Added David Baden, Buttle’s agent, “Athletes need to know when it’s their time. I think that shows a great deal of maturity on Jeff’s part. He knows that he achieved what he set out to do, and he respects the sport enough to know that there are others out there and maybe it’s their time.”
Buttle knows what a lot of people are thinking. How, they all wonder, could he shut it down with another Olympic Winter Games approaching so rapidly, and right at home in Vancouver to boot?
“Of course, some people have said, ‘Why now? What odd timing,’” Buttle said. “There’s not a set route for everyone. This was a very personal decision for me. I had to follow my gut.”
Buttle simply checked off his list of accomplishments, realized he had delivered the ultimate performance in Gothenburg and asked himself one simple question: Does it get any better than this?
“I understand where he is coming from,” Wilson said. “I understand because Jeff has never been an overly competitive person. He does not have that diehard warrior-quality competitive spirit. What always drove him were his love of performing and his own sense of personal achievement.
“I think he started to realize he had accomplished everything he wanted to and [thought], ‘I don’t know if I can give it the total commitment.’ I told him that it’s fine to represent your country, but you have to represent yourself first.”
Rochette said it is good to leave the competitive arena when you are on top. “People will always remember him as a World champion,” she said. “Some people might continue for other reasons, but if it’s not in his heart, why do it?”
LEGENDARY WORK ETHIC
Any story about Buttle must begin and end with a work ethic that never waned, not even for a second. It is another lesson he has left with at least one fellow training mate in Barrie.
“It’s amazing what hard work can do for you,” said Christopher Mabee, the 2007 Canadian men’s silver medalist. “That’s the thing I really, really learned from him. Regardless of the obstacles, he never seemed to get sidetracked.”
Even from a young age, Mabee said, you could tell by Buttle’s work ethic he was going to do something great. “Nothing was going to stand in the way of him getting what he wanted,” Mabee explained.
There were plenty of obstacles to overcome along the way. While Buttle always had the passion to skate, he had to learn how to compete and how to win. Barkell believes that breakthrough didn’t truly happen until 2001, when Buttle won his first Grand Prix medal — a silver at NHK Trophy in Kumamoto, Japan.
“When he was younger, he certainly had a spark,” Barkell said. “When he was on the junior circuit, he wasn’t the greatest competitor. He was usually by far one of the best skaters in practice. He’d go out and compete, and you’d think he had somebody else’s skates on.
“Over the course of time, he had to learn to trust himself and rely on what he did every day because he was a very consistent practice skater.”
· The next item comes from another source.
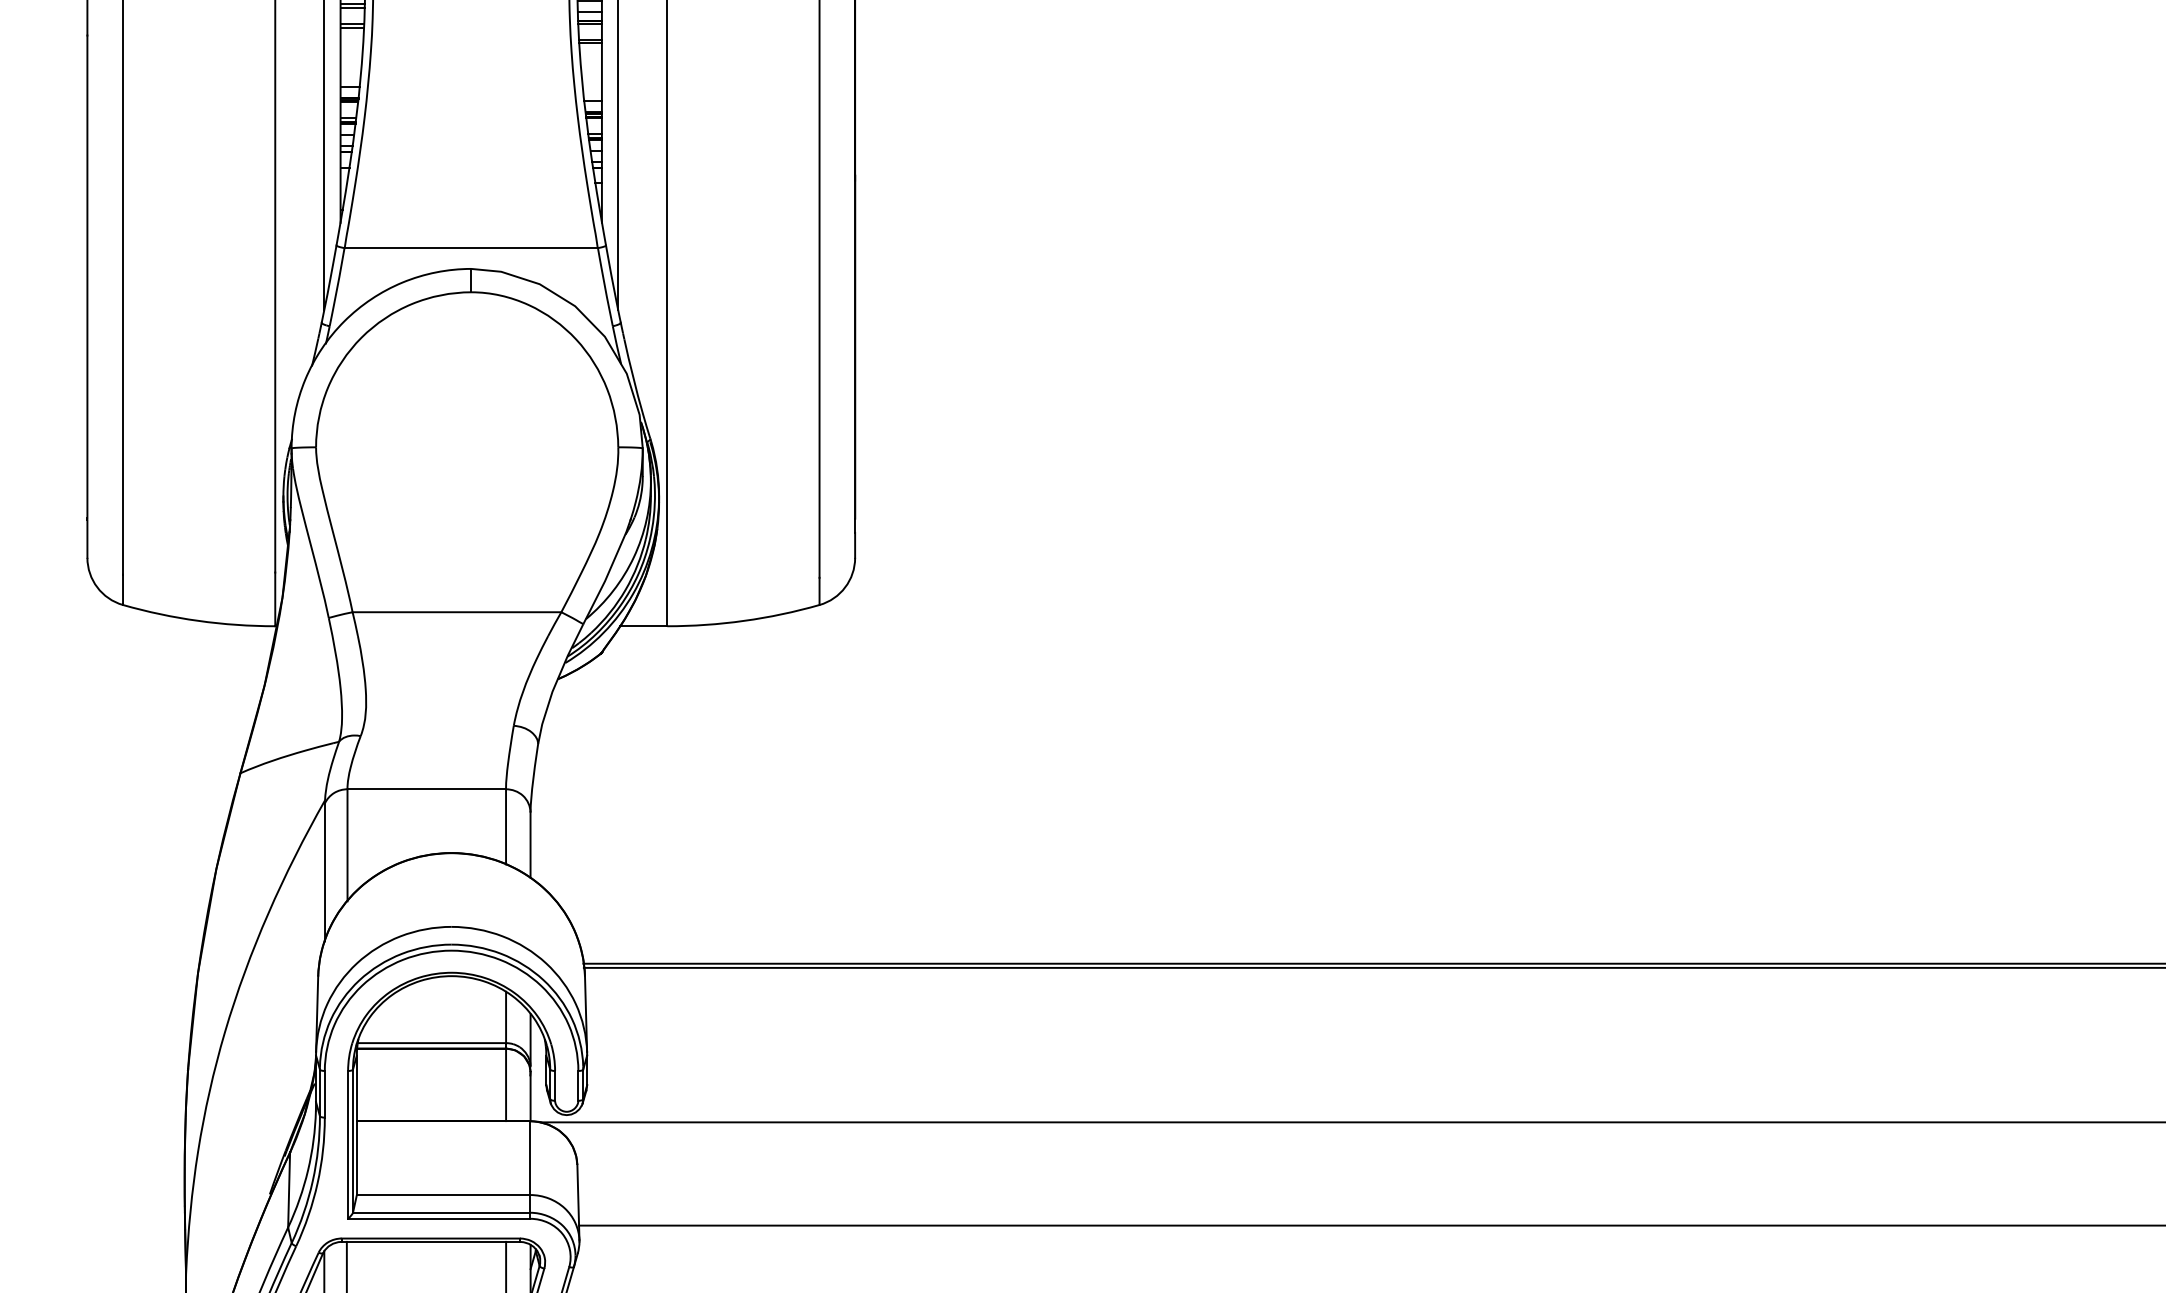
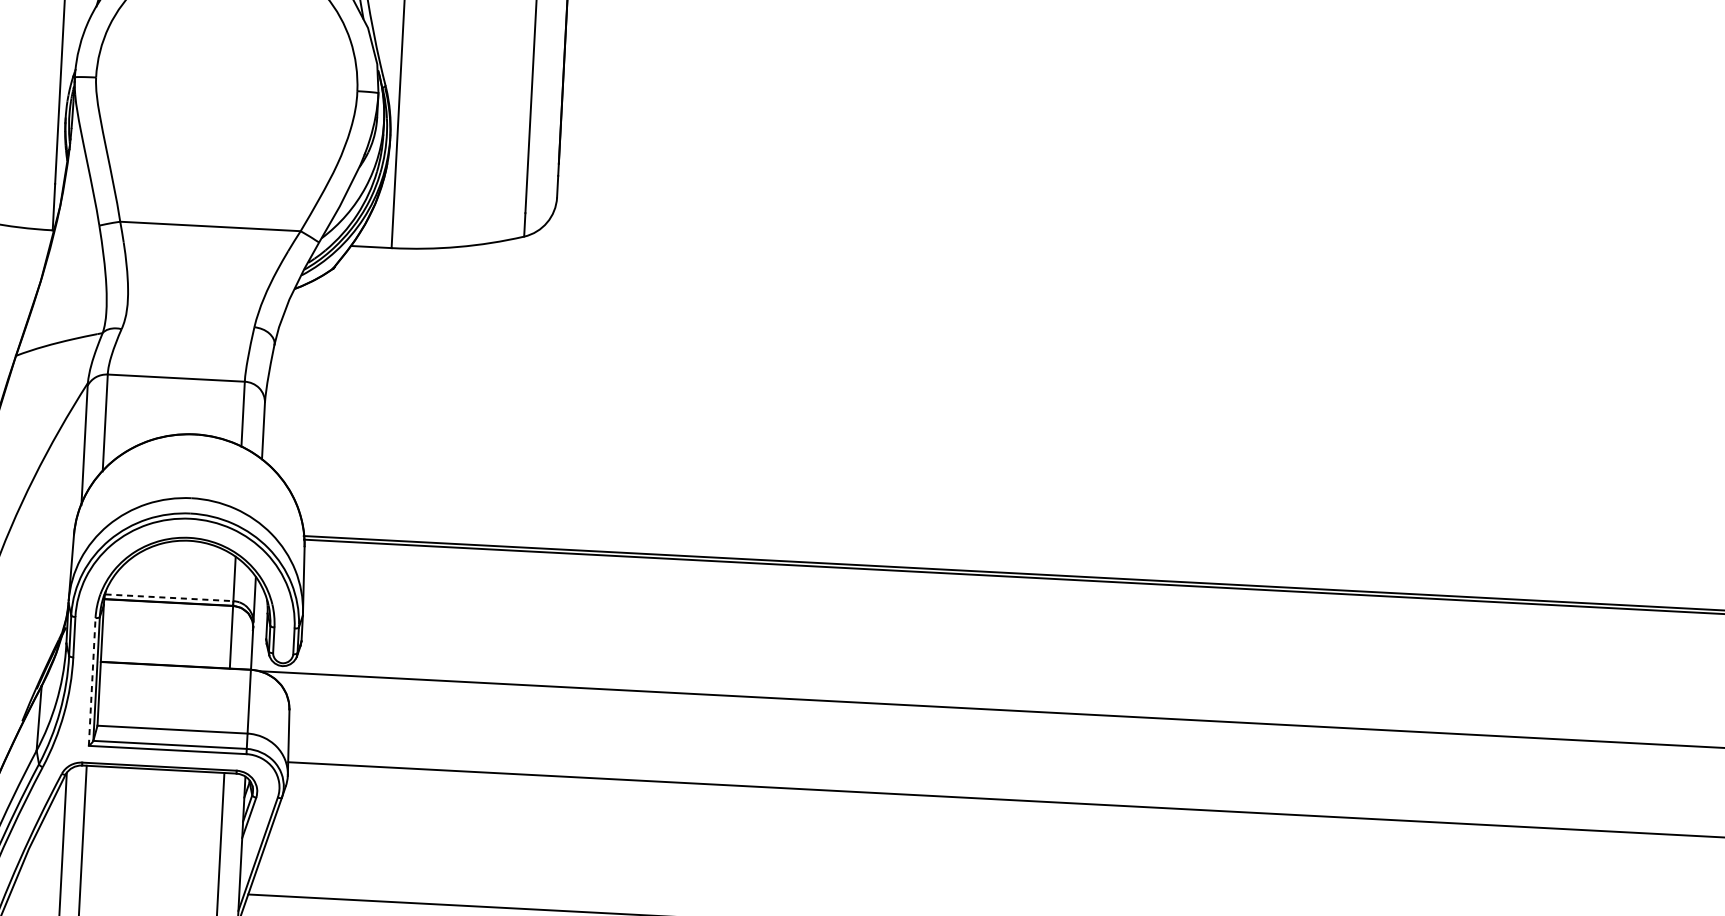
line: (432, 1043) -> (169, 598), solid -> dashed
line: (348, 1144) -> (92, 681), solid -> dashed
Three-time World champion Elvis Stojko, who shared practice ice with the 2008 World Champion during Buttle’s formative years, saw the younger athlete as a classic argument against judging a skater too soon. Outside of a junior silver medal in 1998, Buttle made barely a ripple domestically until beginning a string of seven straight podium appearances as a senior in 2002.
“That’s why you never say, ‘He’ll never do it,’ or ‘He’ll never make it.’ You never know when that button is going to be pushed on inside of them,” Stojko told the Ottawa Sun in an interview before the 2006 Olympic Winter Games in Torino.
Buttle’s relentless drive to succeed was never more evident than before the 2008 World Championships in Sweden. He had surrendered his Canadian crown to rising star Patrick Chan in January in Vancouver, but that merely served as a catalyst for the ultimate performance to come two months later.
“Even when he was a junior, he could do all the tricks,” Rochette said. “It was just a matter of putting it all together. He started to have success later because it took him longer to put all his big tricks in one program like this year at Worlds.
“I think it was always possible [for him to become a World champion]. It was just a matter of putting it together when it counted.”
That he did it without the biggest trick of all — the quad — provided seemingly endless fuel for Buttle’s biggest critics. He was a master of the new judging system, they said, wringing every possible point out of each and every move on the ice. But it was anything but a smoke-and-mirrors accomplishment.
“A lot of people don’t know how hard he worked on everything,” Barkell said. “He treated his spins and basic skating on the same level as the jumps. It wasn’t like he was magically given that second mark. He likes to perform, but the amount of work he put into all those aspects of his skating, a lot of people don’t know.”
The ultimate irony, Barkell added, “is that he won both programs (in Sweden) on the technical mark. He showed he was a good technician as well.”